The difference between the good and bad records is usually in the musicianship and production… The production on those DIY records is generally dreadful… and very often the bands could barely play. Whereas groups like The Vibrators had been around for a while, and of course front man Knox had started in Shadows cover bands at the start of the sixties, so they had some musical chops and knew what they were doing… as well as experienced producers, like Mickie Most on the first Vibrators single!
Comment by Observe on 2009-01-12 01:36:45 +0000
Ah, you have just reminded me about the rubber T shirts and bin bags,….yes, I DO remember…
Comment by shrieking toad howling wizard on 2009-01-12 10:37:32 +0000
I don’t like the sound of all of these reminiscnces…. I am going back to my cave.
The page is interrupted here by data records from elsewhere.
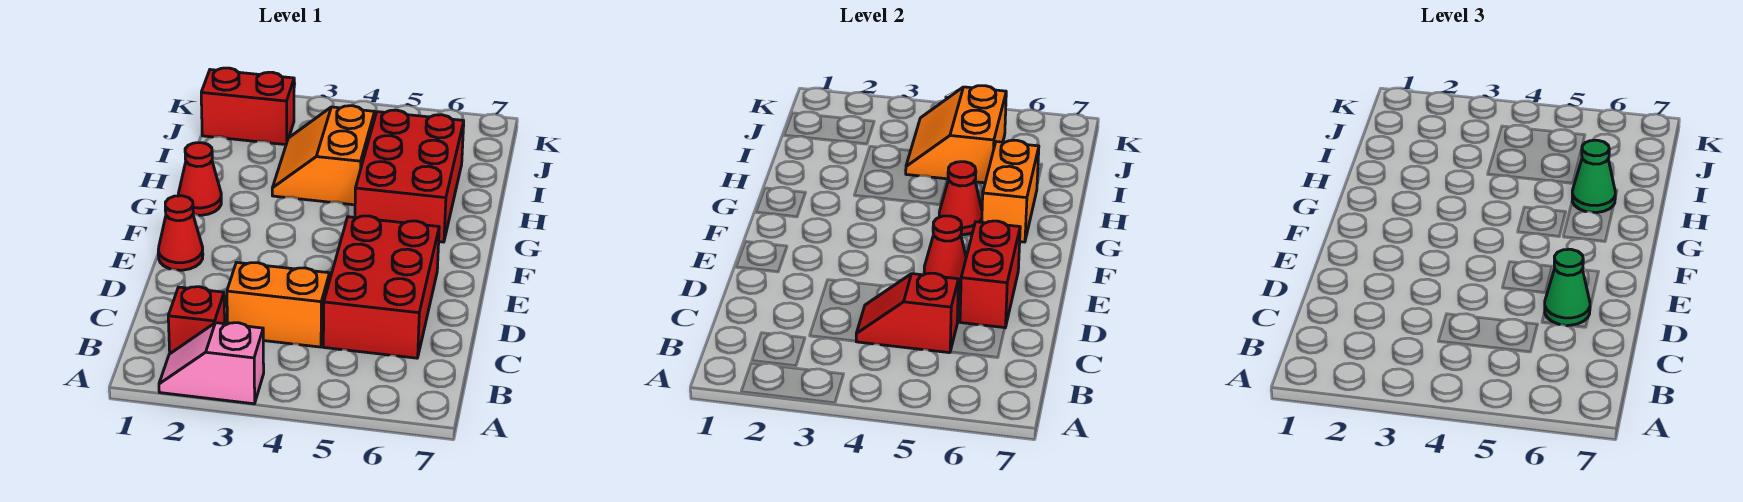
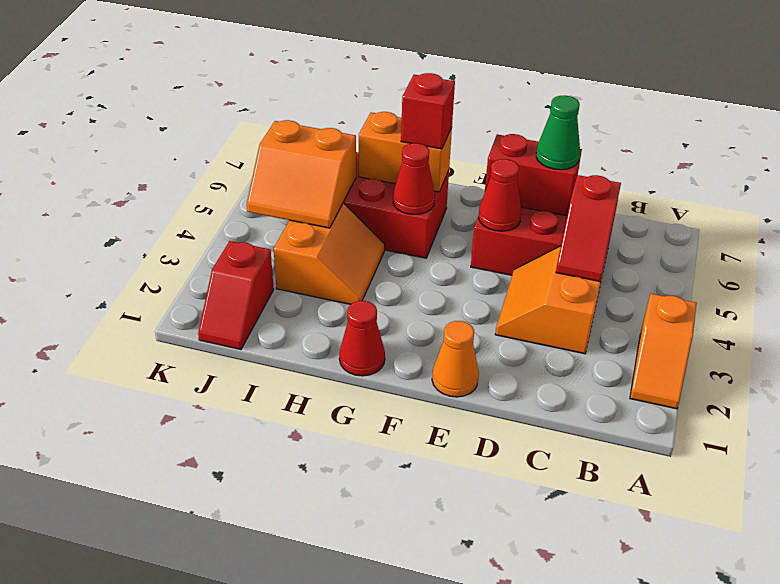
pink slope A2:A3 level 1 top 3 -> orange slope A2:A3 level 1 top 3
red brick B2 level 1 -> red brick G6 level 3
red cone E1 level 1 -> orange cone E1 level 1
orange slope H3:I4 level 1 top 4 -> orange slope H3:I4 level 1 top I
green cone H6 level 3 -> none
red brick J1:J2 level 1 -> red slope J1:J2 level 1 top 2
People are no good.
Comment by mistertrippy on 2009-01-12 12:19:45 +0000
Hey Wiz, people are good but cpatialist society is bad (and that’s bad meaning rubbish not bad meaning good)…. Don’t spend to long in the cave our you’ll end up going for some Platonic idiocy about this world being illusion…..
Comment by Christopher Nosnibor on 2009-01-28 12:55:47 +0000
Strange sense of deja vu….
Comment by mistertrippy on 2009-01-28 22:51:15 +0000
Me too… but what do you think Kate does for naughty kicks, read Famous 5 books???
Comment by Rosco on 2009-04-05 03:02:46 +0000
You really are a disgusting little little prick arn’t you Mistertrippy if this passes for wit then you are truly witless.
Comment by King of (t)he World on 2009-04-05 06:08:59 +0000
Kate Muir definitely attended one of the following — Oxford, Cambridge, St Andrews, LSE.
She probably hails from a rich area of Guidlford or Tunbridge Wells, and attended a convent nearby. Mummy and Daddy had a “crash pad” off Sloane Sq or in Pimlico.
The fact that she actually seemed to want to listen to a DJ set by Phil fecking Jupitus of all people — says it all.
Comment by Bob Marley on 2009-04-05 18:03:27 +0000
I’m singin’ that
When the cat’s away,
The mice will play.
Political voilence fill ya city, ye-ah!
Don’t involve Rasta in your say say;
Rasta don’t work for no C.I.A.
Rat race, rat race, rat race! Rat race, I’m sayin’:
When you think is peace and safety:
A sudden destruction.
Collective security for surety, ye-ah!